鼠单克隆抗体GAPDH(中杉金桥, TA-08);兔多克隆抗体NF-KB(Bioss, bs-0465R);兔多克隆抗体(STAT3, Boster-A5511);羊抗鼠IgG (中杉金橋, ZB-2305);羊抗兔IgG(中杉金桥, ZB-2301);Annexin V-FITC/PI Apoptosis Kit(MULTI SCIENCES, AP101-100-kit);流式细胞仪(艾森生物, NovoCyte 2060R);Trizon Reagent(康为世纪, CW0580S);超纯RNA提取试剂盒(康为世纪,CW0581M);HiFiScript cDNA Kit(康为世纪, CW2569M);UltraSYBR Mixture(康为世纪, CW0957M);荧光PCR仪(伯乐生命医学产品(上海)有限公司, CFX ConnectTM) ;细胞裂解液(普利莱, C1053);PMSF(索莱宝, A1514061);超敏发光液(赛默飞, RJ239676);BSA(索莱宝, A8020);冷冻高速离心机(常州中捷实验仪器制造有限公司, TGL-16D);蛋白垂直电泳仪(北京市六一仪器厂, DYY-6C);超高灵敏度化学发光成像系统(伯乐生命医学产品(上海)有限公司, Chemi DocTM XRS+);紫外分光光度计(上海美谱达仪器有限公司, UV-1600PC型);BCA蛋白定量试剂盒(康为世纪, CW0014S);Acrylamide(Ultra Pure Grade, A8080);双丙烯酰胺(DAMAO);Tris(Solarbio, T8060);Marker(Thermo, #26617);PVDF膜(Millipore, IPVH 00010)。

1.3  细胞培养与转染siRNA

细胞培养使用DMEM完全培养基,对照组的DMEM培养液中加入甘露醇,终浓度为30 mmol/L;高糖组的DMEM培养液中加入葡萄糖,终浓度为30 mmol/L,置于37 ℃,5% CO2培养箱中,当六孔板中细胞密度达90%时,准备转染,将DMEM完全培养基取出复温;取灭菌的EP管,每管加125 μL Opti-MEM,加入5 μL Lipofectamine;另取EP管,加入质粒混合液2.5 μg,加入5 uL的P3 000轻轻混匀后室温静置5 min;将上述两个EP管混匀,室温静置60 min,将混合液滴到六孔板中对应的孔内,将细胞放回培养箱培养48 h后用于检测。

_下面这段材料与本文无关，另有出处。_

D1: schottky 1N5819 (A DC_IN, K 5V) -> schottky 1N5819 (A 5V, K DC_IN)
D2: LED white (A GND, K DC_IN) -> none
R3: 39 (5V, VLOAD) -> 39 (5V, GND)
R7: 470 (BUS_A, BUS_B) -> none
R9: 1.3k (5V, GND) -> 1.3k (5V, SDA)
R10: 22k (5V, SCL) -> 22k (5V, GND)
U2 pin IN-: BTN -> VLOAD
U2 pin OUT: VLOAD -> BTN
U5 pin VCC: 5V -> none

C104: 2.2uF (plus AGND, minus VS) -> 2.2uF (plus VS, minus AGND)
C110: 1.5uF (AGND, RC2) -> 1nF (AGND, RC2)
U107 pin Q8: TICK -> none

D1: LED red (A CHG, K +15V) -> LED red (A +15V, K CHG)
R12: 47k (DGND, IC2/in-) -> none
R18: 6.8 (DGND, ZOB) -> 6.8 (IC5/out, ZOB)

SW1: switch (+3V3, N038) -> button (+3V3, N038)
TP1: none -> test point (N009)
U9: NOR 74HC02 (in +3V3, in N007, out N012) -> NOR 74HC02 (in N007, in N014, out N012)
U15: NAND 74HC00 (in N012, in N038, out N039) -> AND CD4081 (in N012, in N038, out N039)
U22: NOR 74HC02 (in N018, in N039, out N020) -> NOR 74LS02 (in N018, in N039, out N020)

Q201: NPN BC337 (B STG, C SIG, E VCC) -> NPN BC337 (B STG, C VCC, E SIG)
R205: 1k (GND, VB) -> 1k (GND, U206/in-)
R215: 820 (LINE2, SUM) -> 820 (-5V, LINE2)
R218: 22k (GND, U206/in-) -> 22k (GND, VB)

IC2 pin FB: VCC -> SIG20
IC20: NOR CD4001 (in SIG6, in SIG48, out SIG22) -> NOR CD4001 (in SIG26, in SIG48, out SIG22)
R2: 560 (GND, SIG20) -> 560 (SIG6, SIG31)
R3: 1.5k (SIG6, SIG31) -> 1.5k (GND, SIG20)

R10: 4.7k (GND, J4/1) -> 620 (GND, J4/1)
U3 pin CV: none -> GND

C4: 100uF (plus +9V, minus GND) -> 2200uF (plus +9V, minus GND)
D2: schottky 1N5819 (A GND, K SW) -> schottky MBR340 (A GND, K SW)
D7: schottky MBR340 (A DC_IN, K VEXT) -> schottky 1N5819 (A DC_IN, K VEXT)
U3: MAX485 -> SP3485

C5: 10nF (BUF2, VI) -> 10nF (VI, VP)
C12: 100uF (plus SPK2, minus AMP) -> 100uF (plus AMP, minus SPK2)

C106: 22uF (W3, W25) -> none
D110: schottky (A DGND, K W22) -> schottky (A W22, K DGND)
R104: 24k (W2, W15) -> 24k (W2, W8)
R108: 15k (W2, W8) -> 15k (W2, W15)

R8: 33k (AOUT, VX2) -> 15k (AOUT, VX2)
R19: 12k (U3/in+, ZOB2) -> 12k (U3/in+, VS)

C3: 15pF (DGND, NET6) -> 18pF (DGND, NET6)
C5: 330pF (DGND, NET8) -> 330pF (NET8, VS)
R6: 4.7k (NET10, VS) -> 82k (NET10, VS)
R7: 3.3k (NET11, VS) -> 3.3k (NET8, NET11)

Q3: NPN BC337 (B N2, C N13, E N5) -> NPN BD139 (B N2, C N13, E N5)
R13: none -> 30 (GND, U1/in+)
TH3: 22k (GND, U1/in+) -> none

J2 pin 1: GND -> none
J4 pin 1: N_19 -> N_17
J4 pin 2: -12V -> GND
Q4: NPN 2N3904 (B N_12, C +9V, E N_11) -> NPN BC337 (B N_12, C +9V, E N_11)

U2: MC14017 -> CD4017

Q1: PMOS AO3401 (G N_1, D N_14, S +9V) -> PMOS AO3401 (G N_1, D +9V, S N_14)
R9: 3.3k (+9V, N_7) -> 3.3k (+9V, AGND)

siRNA序列(5'-3'):SOCS1-siRNA-1的正义链:UCGCCCUUAGCGUGAAGAUTT,反义链:AUCUUCACG CUAAGGGCGATT;SOCS1-siRNA-2的正义链:GGUUG UUGUAGCAGCUUAATT,反义链:UUAAGCUACAACAA CAACCTT;SOCS1-siRNA-3的正义链:CCCAGUA UCUUUGCACAAATT,反义链UUUGUGCAAAGAUACU GGGTT。

1.4  流式检测细胞凋亡

使用Apoptosis Positive Control Solution调整仪器参数。收集各组细胞用EP管分装好后向每管中加入1 mLPBS溶液2 000 rpm/2min,弃上清,重复3次。离心收集(1~5)×105个细胞。每个样对应用100 μL的5×Binding Buffer 稀释到1×作为工作液,取500 uL工作液重悬细胞。每管加入5 μL Annexin V-FITC 荧光染料和10 μL PI荧光染料。涡旋混匀后,室温避光孵育5 min。在流式细胞仪上,通过 FITC 检测通道检测Annexin V-FITC ,通过PE检测通道检测 PI。

1.5  Western Blot

取各组细胞,每组取约106个细胞,加入200~300 μL含PMSF的RIPA裂解液,放冰上裂解30 min后,收集到2 mLEP管中,超声波震荡5 min。之后于4 ℃,10 000 rpm/min离心10 min,吸取上清,即可获得总蛋白。根据BCA试剂盒测定蛋白样品浓度,取等量总蛋白上样进行SDS-PAGE电泳2 h,后湿法转PVDF膜50 min。使用脱脂牛奶封闭PVDF膜2 h,之后清洗PVDF膜;置PVDF膜于一抗溶液孵育,4 ℃过夜;清洗PVDF膜,置于二抗溶液中室温孵育2 h。在膜上滴加曝光液,在Chemi DocTM XRS+系统中成像拍照,分析各条带灰度值,目的条带和内参条带灰度值的比值为目的基因的相对表达量。

1.6  荧光定量PCR

取各组细胞进行RNA提取,提取RNA后根据逆转录试剂盒合成cDNA,以cDNA为模板,以GAPDH为内参,进行荧光定量PCR,算出各组细胞中NF-kB、STAT3的相对表达量。引物信息:NF-KB F引物序列为ACCCACCCCACCATCAA,NF-KB R引物序列为CAGAGCCGCACAGCATT,这两者引物长度17bp,产物长度311bp,退火温度57.7 ℃。STAT3 F引物序列为ACCAAGCGAGGACTGAGCA,引物长度19bp,STAT3 R引物序列为CCAGACCCAGAAGGAGAAGC,引物长度20bp,这两个引物的产物长度都为147bp,退火温度60.5 ℃。GAPDH F引物序列为GAAGGTCGGAGTCAACGGAT,引物长度20bp,GAPDH R引物序列为CCTGGAAGATGGTGATGGG,引物长度19bp,这两个引物的产物长度为221bp,退火温度58.6 ℃。引物合成公司:通用生物系统(安徽)有限公司。

1.7  统计方法

所有数据均用SPSS 19.0统计学软件处理,计量单位用(x±s)表示,组间比较采用单因素方差分析,P<0.05为差异有统计学意义。

2  结果

2.1  各组细胞凋亡检测结果

高糖+SOCS-1干扰组细胞凋亡率(1.01%)低于对照组(1.52%),而对照组细胞凋亡率低于高糖组(1.95%)。差异有统计学意义(P<0.05)。见表1、图1。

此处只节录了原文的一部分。